### Problem to solve
Retype, word for word, every line of the records below starting at the one that contains "line: (195, 152)" and ending at the one that contains "curve: (406, 514) -> (359, 525), moved"; include both of those lines and nothing more.

### Data under study
----
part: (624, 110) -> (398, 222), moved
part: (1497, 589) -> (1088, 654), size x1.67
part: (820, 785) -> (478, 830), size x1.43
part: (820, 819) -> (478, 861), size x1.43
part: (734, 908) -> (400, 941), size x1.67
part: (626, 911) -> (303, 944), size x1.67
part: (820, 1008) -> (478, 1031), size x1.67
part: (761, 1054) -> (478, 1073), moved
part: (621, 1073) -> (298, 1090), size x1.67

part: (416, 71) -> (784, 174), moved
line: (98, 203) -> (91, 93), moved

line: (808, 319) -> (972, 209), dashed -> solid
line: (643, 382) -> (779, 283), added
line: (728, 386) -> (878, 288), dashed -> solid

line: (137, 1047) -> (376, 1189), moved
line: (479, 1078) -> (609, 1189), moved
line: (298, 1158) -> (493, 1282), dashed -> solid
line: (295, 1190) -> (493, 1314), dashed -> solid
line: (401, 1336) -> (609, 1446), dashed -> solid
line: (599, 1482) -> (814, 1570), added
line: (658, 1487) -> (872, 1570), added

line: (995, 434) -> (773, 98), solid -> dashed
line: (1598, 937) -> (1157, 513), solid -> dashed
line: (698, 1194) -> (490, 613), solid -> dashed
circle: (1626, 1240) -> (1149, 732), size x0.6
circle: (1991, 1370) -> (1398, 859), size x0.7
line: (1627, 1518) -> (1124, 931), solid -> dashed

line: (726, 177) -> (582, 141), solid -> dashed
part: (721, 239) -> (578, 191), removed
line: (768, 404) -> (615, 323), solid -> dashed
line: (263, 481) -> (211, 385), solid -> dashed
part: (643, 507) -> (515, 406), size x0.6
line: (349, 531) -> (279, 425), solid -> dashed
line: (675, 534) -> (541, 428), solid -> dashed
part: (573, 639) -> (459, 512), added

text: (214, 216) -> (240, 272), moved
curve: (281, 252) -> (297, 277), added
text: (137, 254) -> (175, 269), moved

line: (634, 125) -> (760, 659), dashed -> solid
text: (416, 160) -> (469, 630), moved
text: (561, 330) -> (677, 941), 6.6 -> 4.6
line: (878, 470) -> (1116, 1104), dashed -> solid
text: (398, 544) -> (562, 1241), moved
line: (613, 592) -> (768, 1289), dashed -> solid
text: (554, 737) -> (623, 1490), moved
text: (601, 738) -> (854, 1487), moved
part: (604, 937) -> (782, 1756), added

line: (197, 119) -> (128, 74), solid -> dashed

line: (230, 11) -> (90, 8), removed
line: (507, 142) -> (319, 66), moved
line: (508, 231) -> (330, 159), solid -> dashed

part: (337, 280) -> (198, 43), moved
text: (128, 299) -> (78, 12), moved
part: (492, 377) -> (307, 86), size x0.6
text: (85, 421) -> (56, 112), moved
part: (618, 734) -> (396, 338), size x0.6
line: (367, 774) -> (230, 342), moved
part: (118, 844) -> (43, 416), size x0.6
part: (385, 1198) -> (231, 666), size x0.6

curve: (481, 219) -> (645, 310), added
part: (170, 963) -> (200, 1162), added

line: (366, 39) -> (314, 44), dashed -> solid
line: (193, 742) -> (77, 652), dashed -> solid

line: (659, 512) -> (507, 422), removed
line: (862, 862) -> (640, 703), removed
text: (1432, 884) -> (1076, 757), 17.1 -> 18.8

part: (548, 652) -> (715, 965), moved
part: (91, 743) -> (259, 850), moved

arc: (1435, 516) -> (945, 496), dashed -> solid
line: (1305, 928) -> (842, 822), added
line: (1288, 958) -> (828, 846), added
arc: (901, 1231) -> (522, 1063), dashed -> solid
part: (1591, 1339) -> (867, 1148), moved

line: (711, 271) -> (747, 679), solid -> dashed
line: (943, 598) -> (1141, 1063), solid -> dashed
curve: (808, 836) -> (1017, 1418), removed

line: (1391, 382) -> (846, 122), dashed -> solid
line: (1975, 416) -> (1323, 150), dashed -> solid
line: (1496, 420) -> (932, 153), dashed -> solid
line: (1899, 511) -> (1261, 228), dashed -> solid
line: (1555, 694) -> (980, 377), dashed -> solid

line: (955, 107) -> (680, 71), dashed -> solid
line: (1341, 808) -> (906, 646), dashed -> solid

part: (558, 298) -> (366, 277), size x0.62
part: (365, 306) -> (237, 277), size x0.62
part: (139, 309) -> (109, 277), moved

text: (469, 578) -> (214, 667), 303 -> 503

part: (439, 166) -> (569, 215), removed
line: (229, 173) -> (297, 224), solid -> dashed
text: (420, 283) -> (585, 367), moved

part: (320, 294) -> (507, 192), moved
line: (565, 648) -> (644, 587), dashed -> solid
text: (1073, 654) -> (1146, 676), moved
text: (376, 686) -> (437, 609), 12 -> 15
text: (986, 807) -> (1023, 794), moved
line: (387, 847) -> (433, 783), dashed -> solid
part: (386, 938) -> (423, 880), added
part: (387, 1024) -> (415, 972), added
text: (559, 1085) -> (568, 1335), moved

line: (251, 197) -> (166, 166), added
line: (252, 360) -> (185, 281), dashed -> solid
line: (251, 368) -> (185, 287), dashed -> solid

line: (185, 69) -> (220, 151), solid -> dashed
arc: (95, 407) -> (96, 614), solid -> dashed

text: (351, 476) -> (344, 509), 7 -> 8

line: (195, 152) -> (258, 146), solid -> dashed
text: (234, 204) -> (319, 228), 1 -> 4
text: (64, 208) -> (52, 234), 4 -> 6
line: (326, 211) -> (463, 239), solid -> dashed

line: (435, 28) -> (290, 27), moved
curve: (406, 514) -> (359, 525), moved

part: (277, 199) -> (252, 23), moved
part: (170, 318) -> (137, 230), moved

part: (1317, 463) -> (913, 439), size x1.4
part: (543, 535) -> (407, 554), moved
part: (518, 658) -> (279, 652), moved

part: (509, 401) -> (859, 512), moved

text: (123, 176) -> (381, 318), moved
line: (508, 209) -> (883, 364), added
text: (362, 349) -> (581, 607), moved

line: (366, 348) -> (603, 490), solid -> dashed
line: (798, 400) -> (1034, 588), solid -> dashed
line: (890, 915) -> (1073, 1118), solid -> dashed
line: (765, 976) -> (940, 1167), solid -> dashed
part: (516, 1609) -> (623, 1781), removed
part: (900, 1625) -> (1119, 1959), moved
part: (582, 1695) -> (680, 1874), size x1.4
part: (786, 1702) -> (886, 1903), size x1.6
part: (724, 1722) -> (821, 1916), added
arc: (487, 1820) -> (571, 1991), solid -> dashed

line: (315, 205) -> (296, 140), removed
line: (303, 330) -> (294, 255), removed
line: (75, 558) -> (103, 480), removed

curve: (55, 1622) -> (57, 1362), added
----
### Answer section
line: (195, 152) -> (258, 146), solid -> dashed
text: (234, 204) -> (319, 228), 1 -> 4
text: (64, 208) -> (52, 234), 4 -> 6
line: (326, 211) -> (463, 239), solid -> dashed

line: (435, 28) -> (290, 27), moved
curve: (406, 514) -> (359, 525), moved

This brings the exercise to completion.